21.2 Electromotive force: terminal voltage  (Page 6/12)

Here, $I=\frac{\text{emf}}{\left(r_{\text{tot}}+R_{\text{load}}\right)}$ flows through the load, and $r_{\text{tot}}$ is less than those of the individual batteries. For example, some diesel-powered cars use two 12-V batteries in parallel; they produce a total emf of 12 V but can deliver the larger current needed to start a diesel engine.

Animals as electrical detectors

A number of animals both produce and detect electrical signals. Fish, sharks, platypuses, and echidnas (spiny anteaters) all detect electric fields generated by nerve activity in prey. Electric eels produce their own emf through biological cells (electric organs) called electroplaques, which are arranged in both series and parallel as a set of batteries.

Electroplaques are flat, disk-like cells; those of the electric eel have a voltage of 0.15 V across each one. These cells are usually located toward the head or tail of the animal, although in the case of the electric eel, they are found along the entire body. The electroplaques in the South American eel are arranged in 140 rows, with each row stretching horizontally along the body and containing 5,000 electroplaques. This can yield an emf of approximately 600 V, and a current of 1 A—deadly.

The mechanism for detection of external electric fields is similar to that for producing nerve signals in the cell through depolarization and repolarization—the movement of ions across the cell membrane. Within the fish, weak electric fields in the water produce a current in a gel-filled canal that runs from the skin to sensing cells, producing a nerve signal. The Australian platypus, one of the very few mammals that lay eggs, can detect fields of 30 $\frac{\text{mV}}{\mathrm{m}}$ , while sharks have been found to be able to sense a field in their snouts as small as 100 $\frac{\text{mV}}{\mathrm{m}}$ ( [link] ). Electric eels use their own electric fields produced by the electroplaques to stun their prey or enemies.

Solar cell arrays

Another example dealing with multiple voltage sources is that of combinations of solar cells—wired in both series and parallel combinations to yield a desired voltage and current. Photovoltaic generation (PV), the conversion of sunlight directly into electricity, is based upon the photoelectric effect, in which photons hitting the surface of a solar cell create an electric current in the cell.
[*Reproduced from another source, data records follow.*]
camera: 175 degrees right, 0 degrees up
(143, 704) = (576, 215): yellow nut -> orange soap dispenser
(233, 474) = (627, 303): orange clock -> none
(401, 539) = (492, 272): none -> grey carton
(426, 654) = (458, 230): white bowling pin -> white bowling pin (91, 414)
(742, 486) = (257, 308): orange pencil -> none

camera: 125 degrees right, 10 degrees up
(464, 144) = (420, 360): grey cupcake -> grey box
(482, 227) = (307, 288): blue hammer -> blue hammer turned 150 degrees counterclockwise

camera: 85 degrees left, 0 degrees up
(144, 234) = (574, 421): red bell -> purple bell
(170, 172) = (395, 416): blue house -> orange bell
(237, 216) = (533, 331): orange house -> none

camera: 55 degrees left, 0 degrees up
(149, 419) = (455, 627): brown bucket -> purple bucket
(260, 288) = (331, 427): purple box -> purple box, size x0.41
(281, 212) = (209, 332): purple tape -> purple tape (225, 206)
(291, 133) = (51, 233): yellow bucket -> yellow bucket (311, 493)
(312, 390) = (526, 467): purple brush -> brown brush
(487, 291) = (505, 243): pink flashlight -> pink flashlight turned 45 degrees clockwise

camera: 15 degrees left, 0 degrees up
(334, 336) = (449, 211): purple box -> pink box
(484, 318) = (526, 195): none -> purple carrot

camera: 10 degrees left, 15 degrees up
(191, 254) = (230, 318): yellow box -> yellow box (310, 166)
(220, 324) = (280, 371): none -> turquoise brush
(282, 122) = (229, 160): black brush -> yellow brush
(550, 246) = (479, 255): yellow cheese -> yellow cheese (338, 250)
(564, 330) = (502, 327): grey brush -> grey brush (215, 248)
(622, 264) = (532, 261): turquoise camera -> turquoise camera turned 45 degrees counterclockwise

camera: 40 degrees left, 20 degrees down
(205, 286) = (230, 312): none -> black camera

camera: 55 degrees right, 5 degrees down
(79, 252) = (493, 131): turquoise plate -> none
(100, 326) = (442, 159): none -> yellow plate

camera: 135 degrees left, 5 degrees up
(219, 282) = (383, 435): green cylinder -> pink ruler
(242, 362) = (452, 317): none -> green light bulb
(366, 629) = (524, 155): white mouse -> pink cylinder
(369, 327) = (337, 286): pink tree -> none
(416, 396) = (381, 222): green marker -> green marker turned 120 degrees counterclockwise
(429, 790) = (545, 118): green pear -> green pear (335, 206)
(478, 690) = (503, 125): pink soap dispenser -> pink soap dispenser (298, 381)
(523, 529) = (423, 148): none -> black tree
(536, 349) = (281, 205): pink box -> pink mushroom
Most solar cells are made from pure silicon—either as single-crystal silicon, or as a thin film of silicon deposited upon a glass or metal backing. Most single cells have a voltage output of about 0.5 V, while the current output is a function of the amount of sunlight upon the cell (the incident solar radiation—the insolation). Under bright noon sunlight, a current of about $\text{100}{\text{mA/cm}}^2$ of cell surface area is produced by typical single-crystal cells.